My flight to London was uneventful, aside from the fact that a fellow passenger freaked out and stormed the cockpit prior to our landing. Two Royal Air Force jets were called in for assistance, and she was arrested upon our arrival. Not sure if it was the after-effects of Ambien, the book I was reading (Bloodroot by Amy Greene - highly recommend!), or the fact that I didn't get upgraded and was seated at the back of the plane, but I was completely oblivious to any commotion.

There was no such drama on my British Airways flight to Johannesburg, aside from a one-hour delay at takeoff. This was a source of concern, since the connection was tight and I knew that I would have to collect my luggage, go through customs, and re-check everything/pay the overage. Losing 60 minutes was going to hurt!

Tapping my foot anxiously while waiting at the baggage carousel in Joburg, I realized that there was no way all of my luggage would fit on one cart...and there was not a porter in sight. I heaved my bags onto two carts, and attempted to move the second cart by pushing it with the first one. It took every bit of my strength and effort to move this unwieldy contraption ten feet. I was screwed.

But do not underestimate the power of a woman who hasn't seen her husband in over five months! I shoved this mountain from one end of the airport to the other, my body at a 75 degree angle the entire time as my cute new wedge sandals (with their wildly impractical 4-inch heels) were rubbing blisters on my feet, perspiration pasted my Gaultier T-shirt to my torso, and mascara flowed down my cheeks. It was during this time that I discovered a harsh truth in life: Nobody wants to help a sweaty mess. People were gawking, laughing, and members of an Asian tour group actually stopped to take photos of me. It was awful.

I finally found someone to help me when I got to customs. It took two grown men to move my bags about 25 feet while I stood in line to get my luggage weighed. I then stood in another line for a weight receipt. Stood in a third line to pay the overage charges. Stood in a fourth line to get a boarding pass/claim checks for my bags. And was directed to a fifth line for yet another piece of documentation with an undisclosed purpose. At that point, I whimpered to the agent, "I'm going to miss my flight, right?" He looked up at me, thrust some paperwork in my hand, and said, "Run!"
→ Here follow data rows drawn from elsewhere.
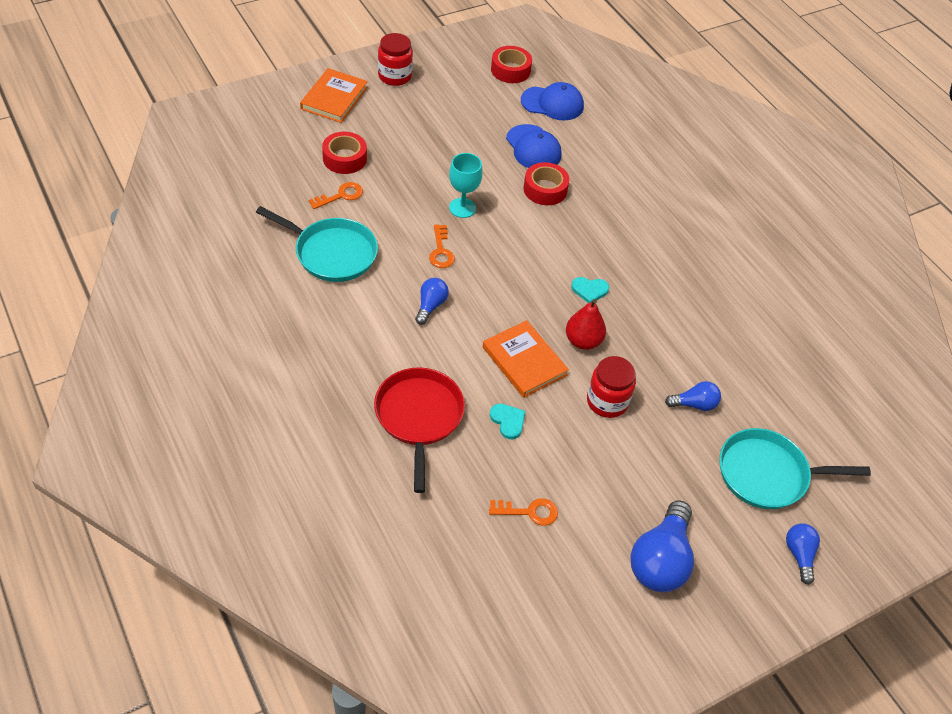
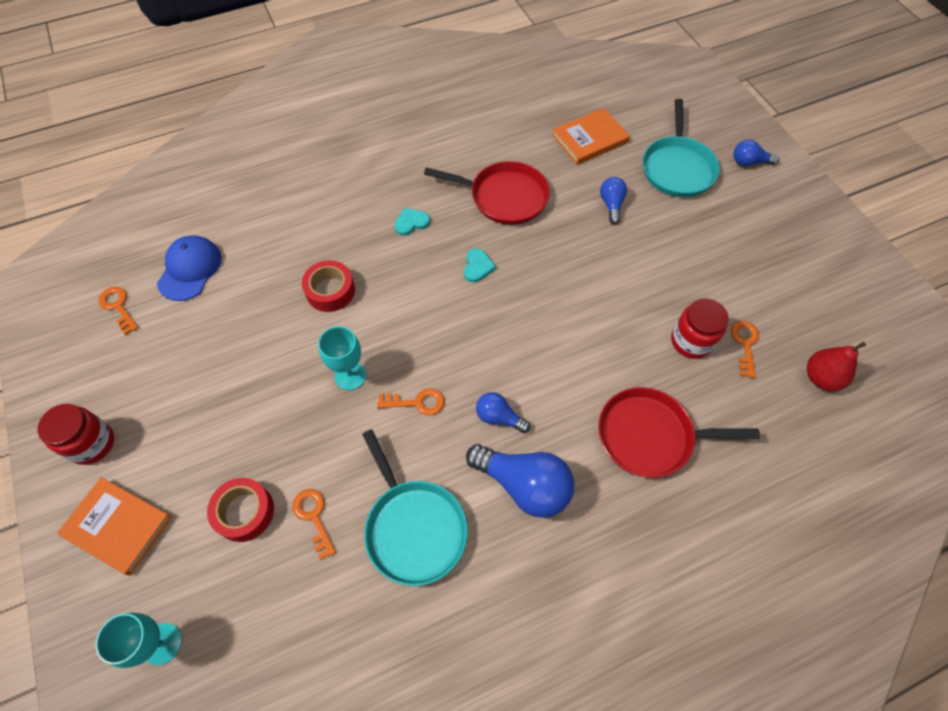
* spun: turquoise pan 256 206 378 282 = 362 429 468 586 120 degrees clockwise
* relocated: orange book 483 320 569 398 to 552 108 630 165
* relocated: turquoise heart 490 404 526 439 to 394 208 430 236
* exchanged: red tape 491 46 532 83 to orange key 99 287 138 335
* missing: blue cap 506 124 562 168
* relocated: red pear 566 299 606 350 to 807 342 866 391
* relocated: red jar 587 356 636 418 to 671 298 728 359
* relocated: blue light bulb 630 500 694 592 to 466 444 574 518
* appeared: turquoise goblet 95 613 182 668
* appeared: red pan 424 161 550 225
I hobbled down the terminal, passing departure signs indicating that my flight had already closed. I decided to go to the gate anyway to find out when the next plane was scheduled to leave. Unbelievably, I was allowed to board the plane as it was waiting on the tarmac.

Fifty minutes later, I arrived in Maputo, anxiously trying to catch a glimpse of Doug while standing in line to show my I-have-been-vaccinated-for-yellow-fever card. He had managed to meet me at baggage claim the first time I came to Mozambique, and I assumed he would do the same this trip, too.

Not the case this time around. I got my luggage - no Doug. I go through customs - no Doug. I find two men to wheel my luggage to the street - no Doug. It's hot, I'm exhausted, and the two porters are now wanting to leave. One starts hassling me for a tip, and I don't have any money, aside from the $10K in the bottom of my carry-on...and I know better than to pull that out.

I call Doug's cell and get a "this is not a working number" message - and I have no other way to reach him. I remembered that I had one of his business associate's cards in my wallet, so I call her. Isabel answers and I babble, "I'm at the airport, Doug isn't here, I don't have any money, I don't know what to do!" She must have heard the panic in my voice, so she told me, "Don't move. I'm coming." At that point, one of the porters gestures to something leaking from one of my suitcases. I collapsed on the curb and fought back tears.

About 20 minutes later, Doug arrived and begin apologizing profusely for his tardiness - crisis at the office, traffic jam, blah, blah, blah. I was too numb to even respond.

I'm hoping it was merely a coincidence, but "The Bitch is Back" by Elton John was playing on his iTouch when I crawled into the car. So much for a romantic reunion. It can only get better from here!